NASA, Australia in Antarctic ice project

A world-leading NASA mission to survey ice levels in east Antarctica will for the first time leave from Australia.

NASA’s Operation IceBridge is the largest survey of Earth’s changing ice ever undertaken.

NASA’s Operation IceBridge is the largest survey of Earth’s changing ice ever undertaken. Source: Australian Antarctic Division

Australian and American scientists will team up in a world-leading NASA research mission to shed new light on ice in east Antarctica.

Operation IceBridge combines data from satellites, aircraft and ground crews in the largest survey of the Earth's changing ice levels.

The project will for the next month fly out of Hobart Airport - the first time the program has made a base in Australia.
"We're exploring a part of Antarctica we haven't really explored before," NASA deputy project scientist Dr Linette Boisvert said.

"We want to find out which glaciers are retreating at which rate and get a better handle on Antarctic sea ice thickness.

"The biggest unknown for sea ice, in both hemispheres, is the volume of ice. We don't know how much ice is underneath the water."

From Thursday, NASA will fly a Gulfstream V aircraft as low as 500 metres above the frozen continent.

The plane is equipped with radar sounders, temperature sensors, a gravimeter and cameras, plus two laser altimeters that measure ice elevation to a precision of less than five centimetres.
A ground team will move along the same path as the aircraft and satellite, collect ice cores and measure snow cover to compliment what is recorded from above.
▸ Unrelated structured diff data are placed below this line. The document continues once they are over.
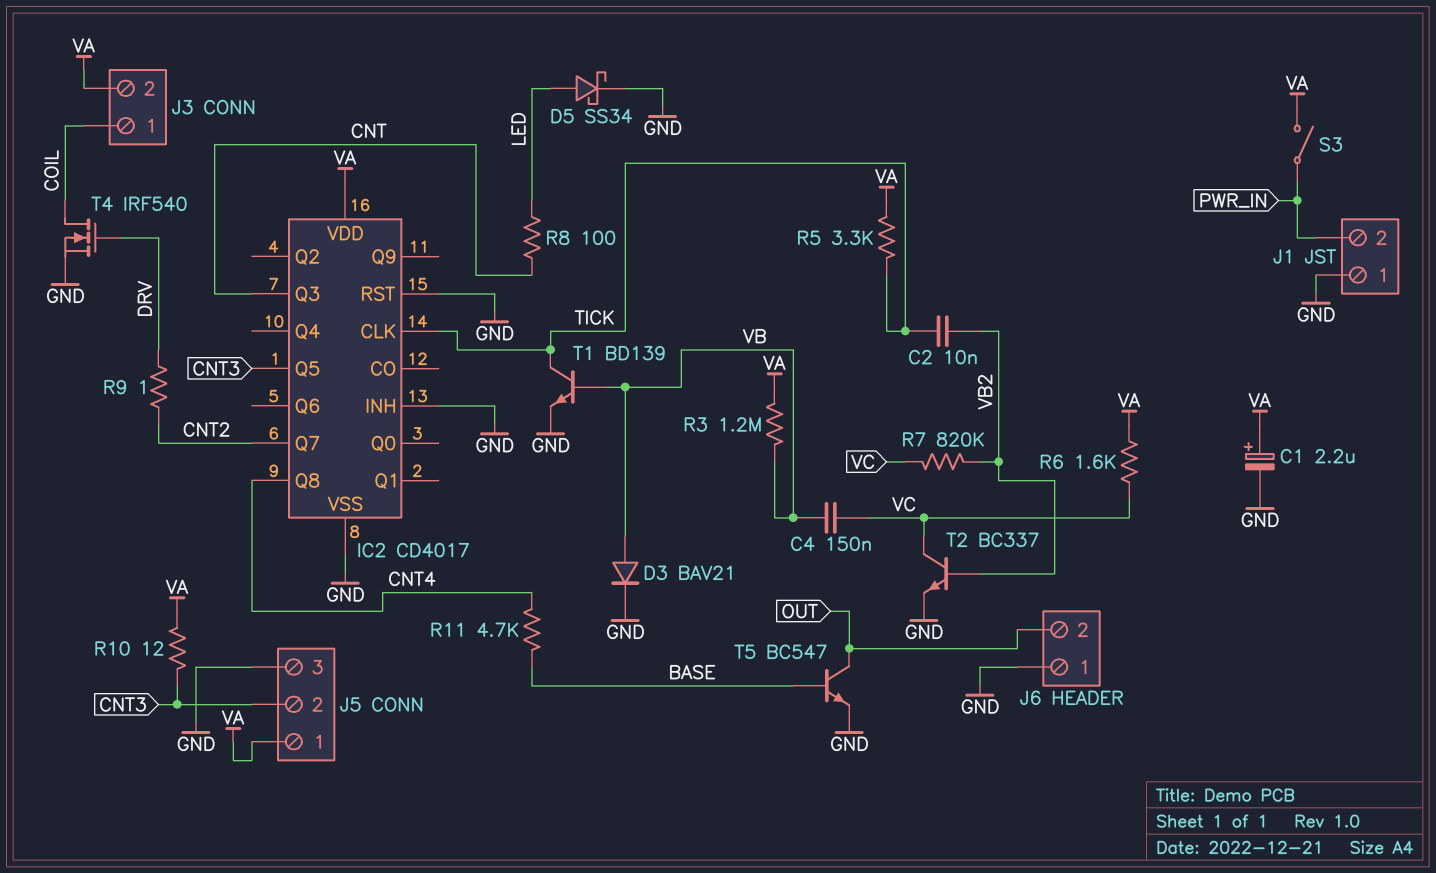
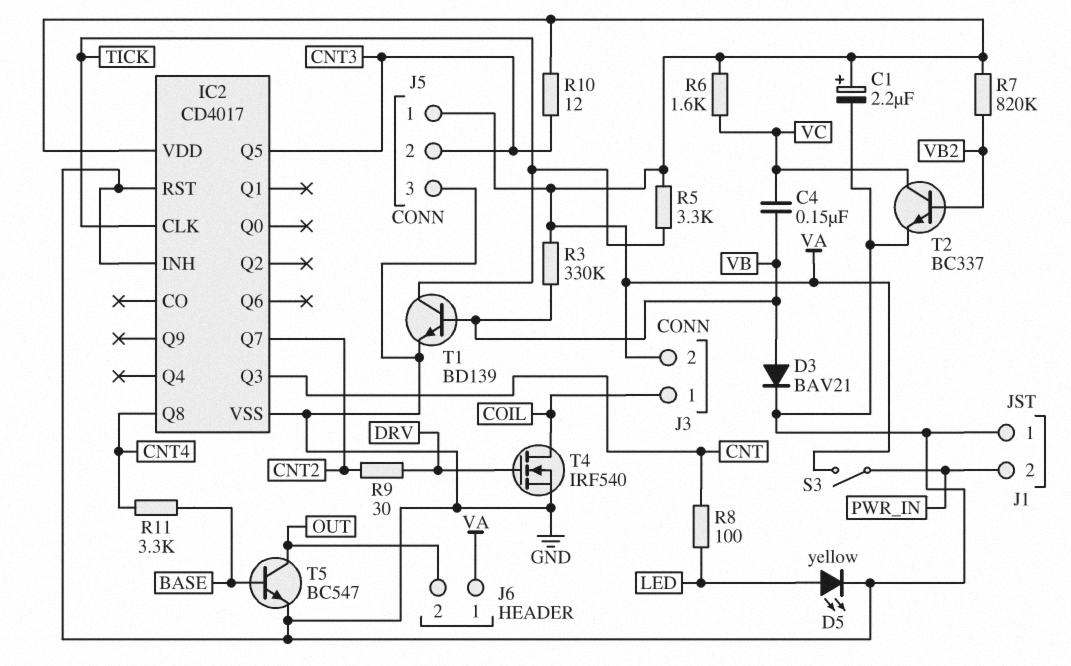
C2: 10nF (TICK, VB2) -> none
D5: schottky SS34 (A LED, K GND) -> LED yellow (A LED, K GND)
J6 pin 1: GND -> VA
R3: 1.2M (VA, VB) -> 330k (VA, VB)
R7: 820k (VB2, VC) -> 820k (VA, VB2)
R9: 1 (CNT2, DRV) -> 30 (CNT2, DRV)
R11: 4.7k (BASE, CNT4) -> 3.3k (BASE, CNT4)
Dr Petra Heil, sea ice physicist with the Australian Antarctic Division (AAD), says the project will provide crucial data which can be fed into climate models.

Dr Heil said sea ice depth data from east Antarctica is not detailed, with NASA's satellite not aligning well with the area.
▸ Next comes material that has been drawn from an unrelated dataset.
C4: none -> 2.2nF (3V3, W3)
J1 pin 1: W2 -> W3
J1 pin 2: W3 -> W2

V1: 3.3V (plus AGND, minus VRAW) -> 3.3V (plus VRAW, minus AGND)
"Compared to other regions ... we are very much the poor child," she said.

"It's very important for us. It will give us a very good stepping stone to move our science forward."
Australian Antarctic Division Director Kim Ellis and Operation IceBridge deputy project scientist Linette Boisvert on the NASA's Gulfstream V.
Australian Antarctic Division Director Kim Ellis and Operation IceBridge deputy project scientist Linette Boisvert on the NASA's Gulfstream V. Source: Australian Antarctic Division
The space agency's IceBridge program is so called because it bridges the gap in polar observations made by NASA's Ice, Cloud and Land Elevation Satellites (ICESat).

ICESat-1 launched in 2003 and de-orbited in 2010 while ICESat-2 remains in orbit after launching late last year.

"(This project) will become a benchmark for the sort of work we do with other nations," AAD director Kim Ellis said.

"For small country, Australia punches well above its weight when it comes to Antarctica."

Mr Ellis said the division was in talks with Italy about increased research co-operation.

This week also marks the start of Australia's 2019/20 summer Antarctic research season, with the first of 10 A319 flights to depart Hobart.

Icebreaker Aurora Australis will on Friday make the first of five trips to three research stations and Macquarie Island in its final season in operation.

Around 550 expeditioners will travel south as part of Australia's Antarctic program in 2019/20.